Here’s the next problem. To be an active investor, you need the skills necessary to produce these kinds of returns. You can’t learn them in school, and it is very hard to find an asset manager who can provide them for you. In any case, you will probably have to learn these skills just to be able to identify a manager with these skills, who is in an institutional framework in which he can put them to use. Or, like most of Warren Buffett’s early investors, you have to get real lucky.
It takes many years and typically hard experience to learn these skills, and only a few child prodigies, like Mr. Buffett, can acquire them before age 30. Thus, the notion that someone could start a “compounding program” like this at age 17 is not at all likely, unless they have caring parents who are themselves masters of investing, and, even more unlikely, they share an interest in their parents’ business!

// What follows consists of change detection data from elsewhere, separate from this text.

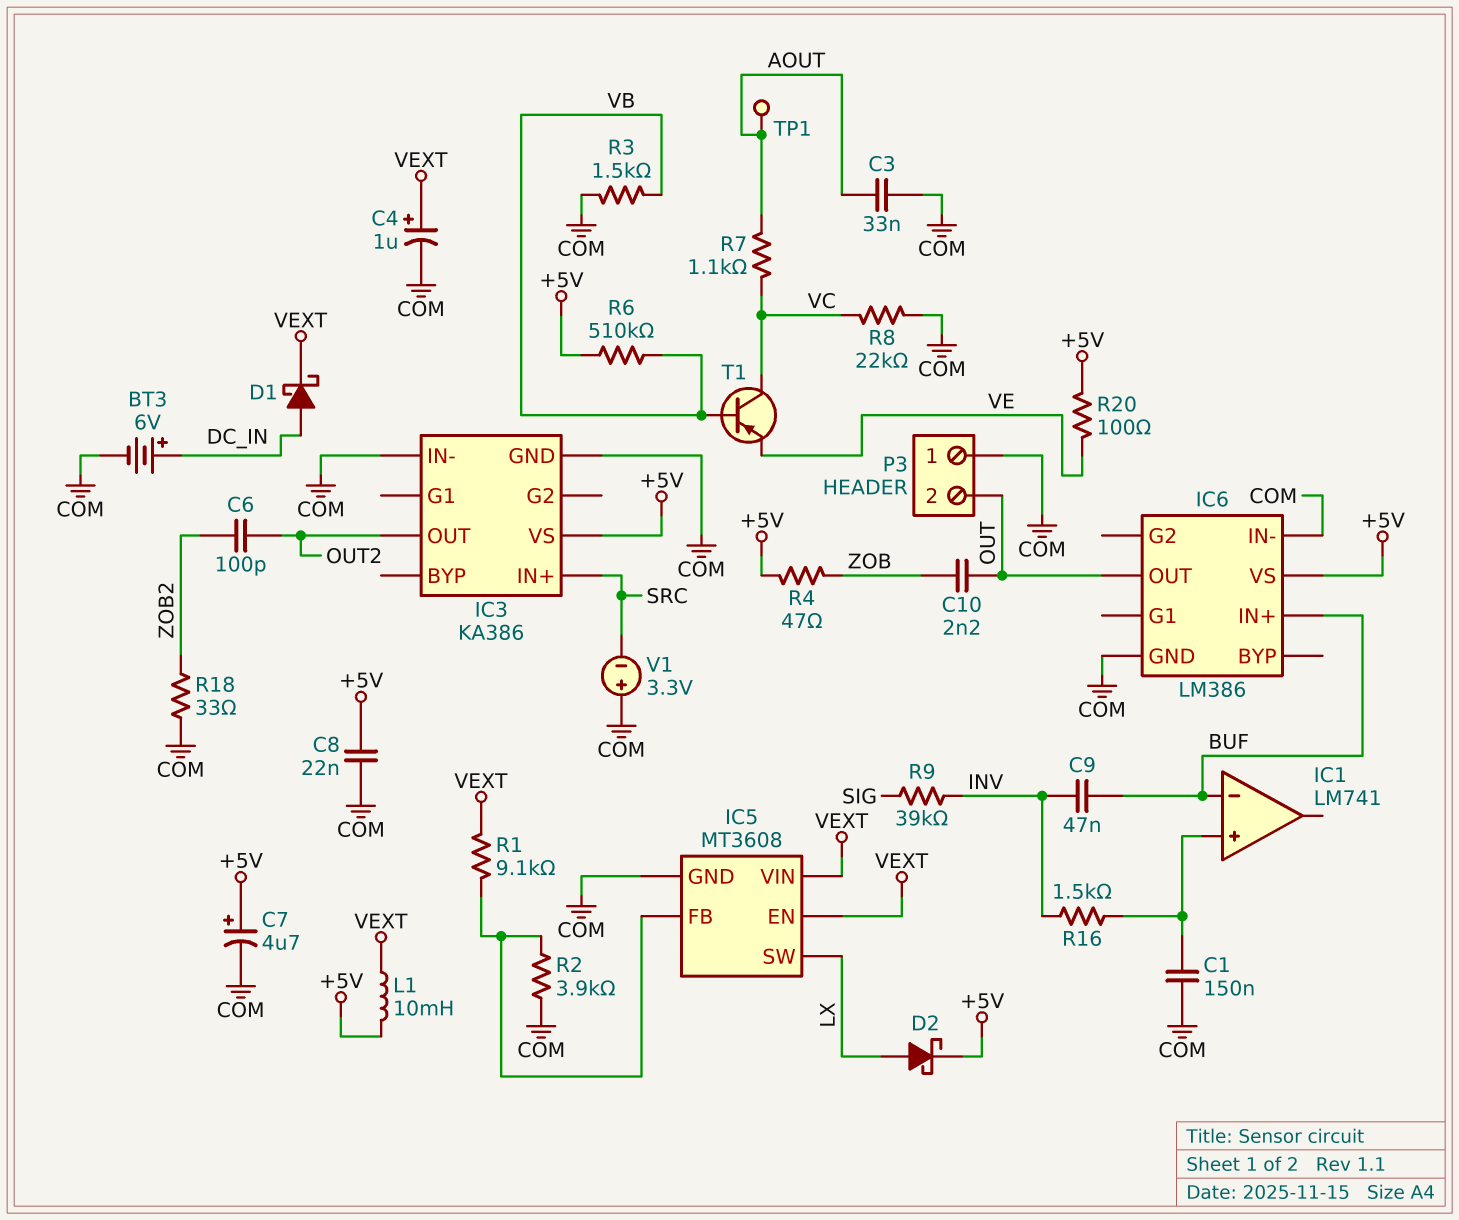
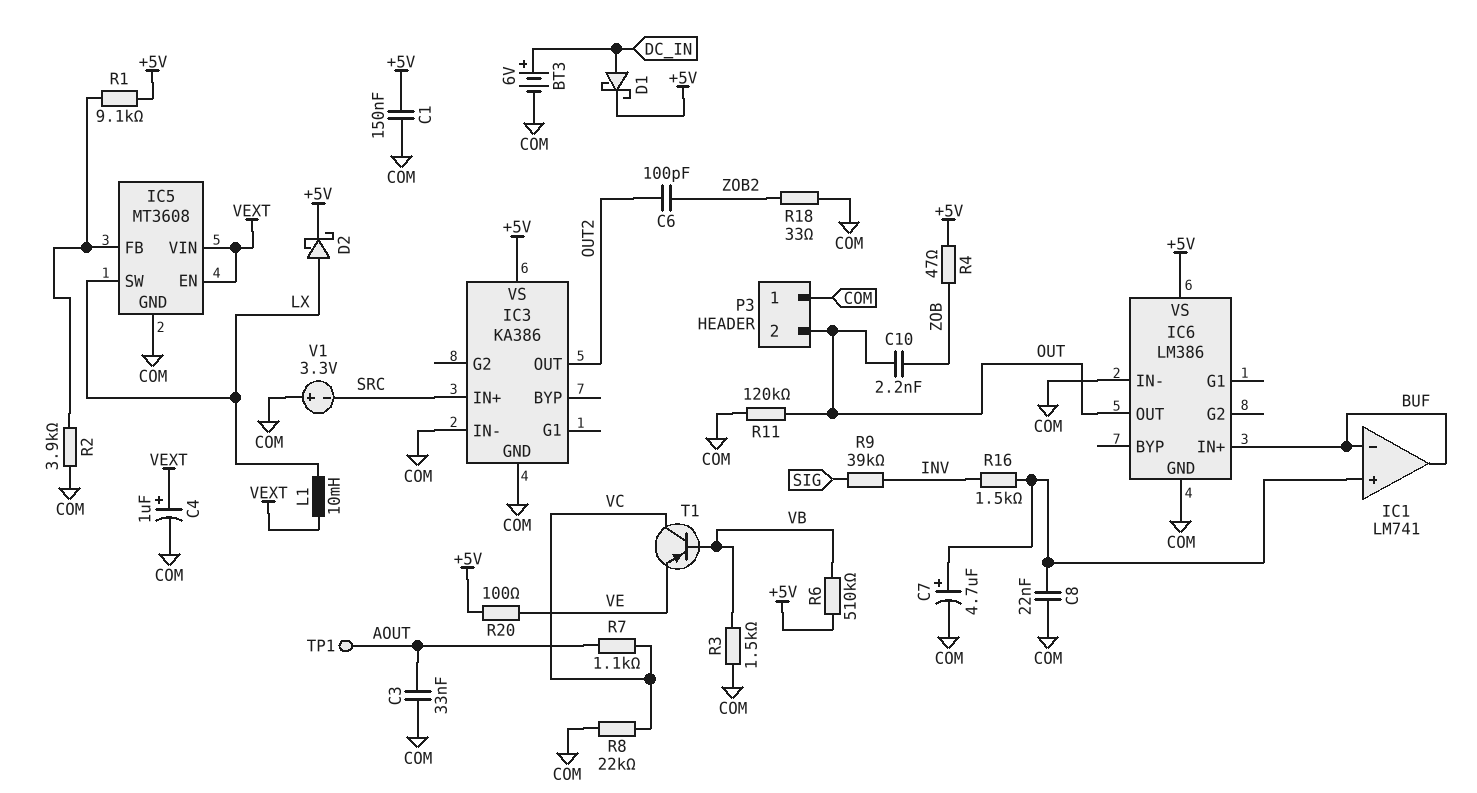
C1: 150nF (COM, IC1/in+) -> 150nF (+5V, COM)
C7: 4.7uF (plus +5V, minus COM) -> 4.7uF (plus IC1/in+, minus COM)
C8: 22nF (+5V, COM) -> 22nF (COM, IC1/in+)
C9: 47nF (BUF, INV) -> none
D1: schottky (A DC_IN, K VEXT) -> schottky (A DC_IN, K +5V)
IC1 pin out: none -> BUF
L1: 10mH (+5V, VEXT) -> 10mH (LX, VEXT)
R1: 9.1k (IC5/FB, VEXT) -> 9.1k (+5V, IC5/FB)
R11: none -> 120k (COM, OUT)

Another corollary of the “principle of compound interest” is that you must avoid losing money. You can go up 20% in one year and up 5% the next, producing an average of about 12% or so. You can even go up 30% in one year and down 5% the next, for an average of about 11%. But you can’t make 10% per year for five years, patting yourself on the back for your success, and then go down 50% in year 6. That’s a road to nowhere. This is complicated, because market prices go up and down, and one is always “losing money” for at least a short period in any investment. Mr. Buffett says that “rule number one of investing is Don’t Lose Money,” and then also says that one should ignore Mr. Market, and be willing to see a decline of as much as 50% in the market price of your asset, due only to typical market fluctuations of no great importance. Isn’t this contradictory? Let us just say that mastery of the principles embodied in Mr. Buffett’s comments doesn’t come easy.
Now we see what we are trying to accomplish with a strategy of macro investing, or indeed any investment strategy: to produce a return significantly greater than any passive strategy, which has the possibility of producing life-changing results within the course of a lifetime. To do this, we need a long-term average, currency-devaluation-adjusted, after-tax return of at least 10%, and better yet 15% or higher. (Most wealthy people in the US don’t get rich by this method. Usually, they own a successful business of some sort. Sometimes they have a high-paid job and manage to save a large portion of their income. Others inherit it. Occasionally, if they are politicians, judges, police chiefs or the like, they get it by stealing, kickbacks, or bribery.)
It is foolishness for any investor to expect returns of this caliber without taking the years of hard study necessary to learn the techniques that produce these kinds of way-above-average results. Indeed, all the evidence shows that to attempt this would likely produce below-average results. Someone needs to be below average, by definition. Thus, for most would-be investors, individual or institutional, it would probably be best to adopt a simple passive strategy, whether 100% debt instruments or a mix of stock and bond investments. Very few people, even those institutional professionals, are able to truly manage and gain the advantages of a passive portfolio that includes stock investments. They will tend to sell and the bottom and buy at the top. Thus, I would tend to emphasize debt instruments in a know-nothing passive portfolio, with the possible exception of equity investments that have a dividend yield equal to or greater than what one is getting from debt instruments. (Sometimes it’s just that obvious.)